Raising Our Boy with Autism
Janine Scott dos Santos’ son has autism, a condition still not understood well by society. Here she shares her journey.
‘These days, everybody has a label. When we were kids, there was no autism, or ADHD — kids just got on with it or got punished. It’s ridiculous really!” said the 42-year-old man selling biltong in his mother’s kiosk.
This was after my boy had had a meltdown at the sound of the slush machines — a sound nobody else could really hear.
I politely smiled, paid for my biltong, and walked away…seething.
You see, the danger with saying things like that is that it negates the real issues which we experience as parents of kids with special needs. My boy doesn’t need stricter parents, or more authority; he is not naughty, or “otherwise”. He is autistic.
Before OJ was diagnosed at three years old, we used to struggle every time we took him out.
I have a large Mediterranean family, and he would get anxious and cry every time we arrived at my mom’s house.
It would kill me inside because I would feel so bad for my mom—she said she didn’t take it personally, but she must have. I would have!
We used to make excuses for him. “He’s not feeling well.” Or, “He must be teething again.” I remember my aunt once saying: “Gees, this OJ is never feeling well.”
But, he was smart. Super smart. His memory was amazing. He could recite whole scenes from movies after watching them only two or three times. He knew all his nursery rhymes. He spoke way ahead of his peers. He could name all the flash cards in a large pack.
My friends with kids of similar age would remark on how brilliant he was, and, as someone to whom language is important, I would preen and try to be humble about it.
But then, at about two and a half, it stopped. He just stopped progressing.
I remember being at a birthday party, and one of his cousins who is of a similar age started having a conversation with his grandmother.
He asked curious questions about salt, and why we have salt on the table and not other spices. It was cute, and clever, and we all laughed at the curiosity of it.
I felt a pit in my stomach. OJ wasn’t asking questions yet. OJ did not really converse. He would ask for things…but not about them.

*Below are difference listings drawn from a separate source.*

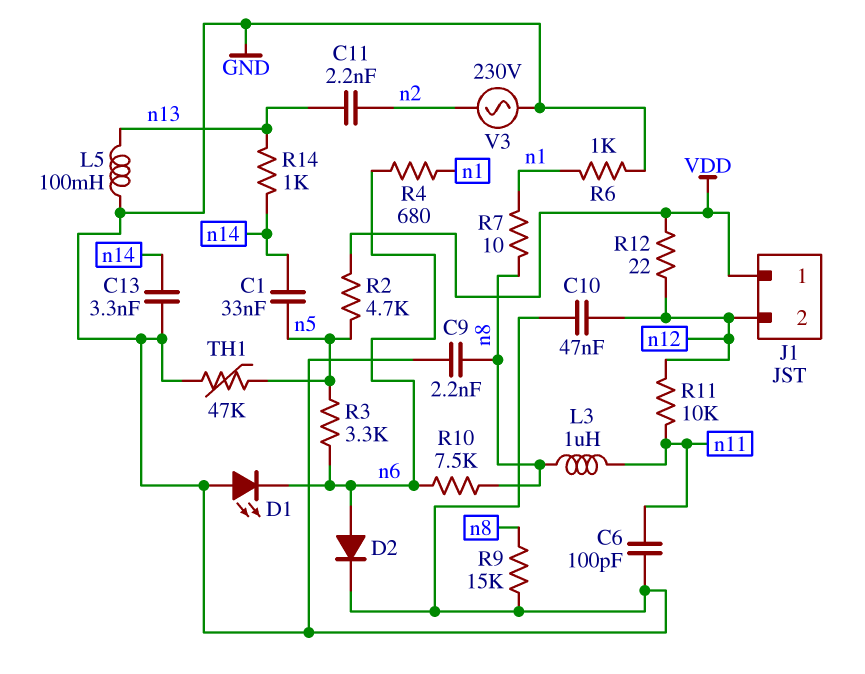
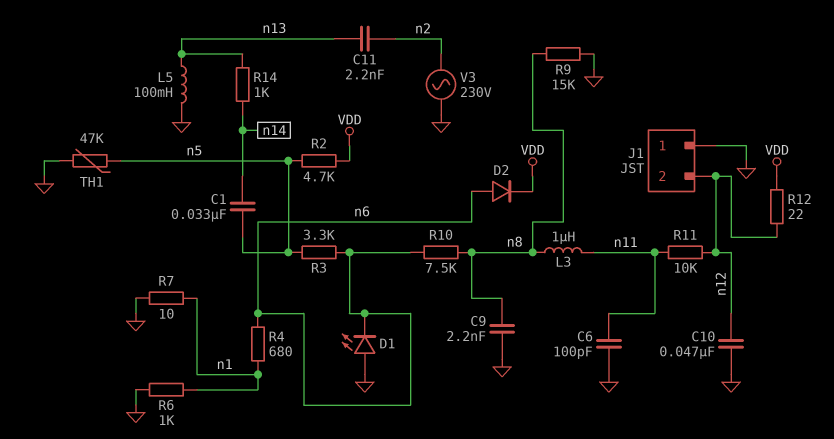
C13: 3.3nF (GND, n14) -> none
D2: diode (A n6, K GND) -> diode (A n6, K VDD)
J1 pin 1: VDD -> GND
R7: 10 (n1, n8) -> 10 (GND, n1)

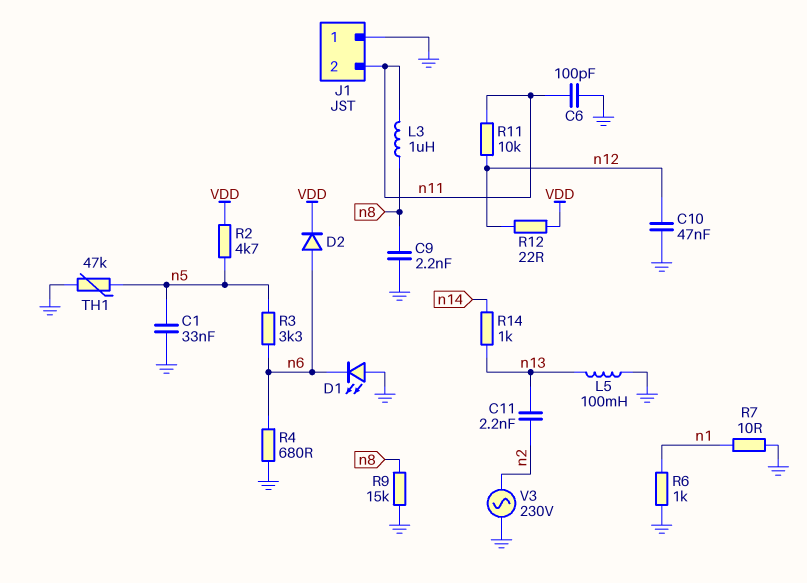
C1: 33nF (n5, n14) -> 33nF (GND, n5)
J1 pin 2: n12 -> n11
R4: 680 (n1, n6) -> 680 (GND, n6)
R10: 7.5k (n6, n8) -> none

I spoke to my partner about it in the car on the way home, and she told me not to compare. His cousin had older siblings and OJ had a much better vocabulary anyway.
I rationalised that she was right. All kids are different. But I couldn’t stop wondering about it.
His first school report came. I was so excited to read it, and to hear all about the amazing progress he was making.
It was not good. All the assessments were “Needs Assistance”.
I sobbed myself to sleep that night. My partner told me I was being ridiculous and that it was not matric. I was too embarrassed to show it to our parents and families.
And that nagging feeling that there was something wrong was still gnawing at me.
His 3rd Birthday
His third birthday came and we were invited to his birthday ring at school. I remember clearly watching all the kids shout at the teacher when she made a silly joke and participate in the fun. OJ stood in the corner and played with a drum set, as if the rest of the class wasn’t even there.
I felt a massive lump in my throat and blinked back tears as I watched our boy being oblivious to the goings on around him.
I called my partner from the car on the way to work in a ball of tears. She said: “Well, you’ve been saying you want to take him for an assessment. Organise it then!” It was her defence mechanism to act out angrily when she was upset. For the first time, she had seen what I had been questioning for months.
That week, we took him to see a highly recommended speech therapist. We explained all his quirks, and she gave them names…
“He repeats whole lines from movies and adapts these to get a message across.” Mitigated Echolalia.
“He has to do things in the same way and says the same things in certain situations.” Scripting.
“He sometimes flaps his hands when he gets excited and loves spinning.” Stimming (from self-stimulation).
She asked questions about his diet, behaviour and other habits.
A Son With Autism
And then she said: “He does display some aspects of autism spectrum disorder…”
I am sure she said other things after that, but I can’t remember any of them.
She referred us to an occupational therapist who told us that he has Sensory Integration Disorder.
The speech therapist suggested we see a psychiatrist as it is easier to get medical aid funding if you have a diagnosis.
She suggested a nursery school in our area specifically for “children like OJ with language difficulties”.
It was a whirlwind three weeks in which we went from having a perfectly normal little boy to a son with autism.
It has been a year and a half since then and we know that our beautiful boy has so much to offer the world.
We have had to mourn the idea of having a “normal” or neurotypical child. We have had to accept that we may never be able to access all his thoughts and dreams.
He teaches us things every day. He makes us laugh and cry and scream in frustration.
But more love we could never have.
This article first appeared in Catholic Education magazine, published by the Catholic Institute of Education.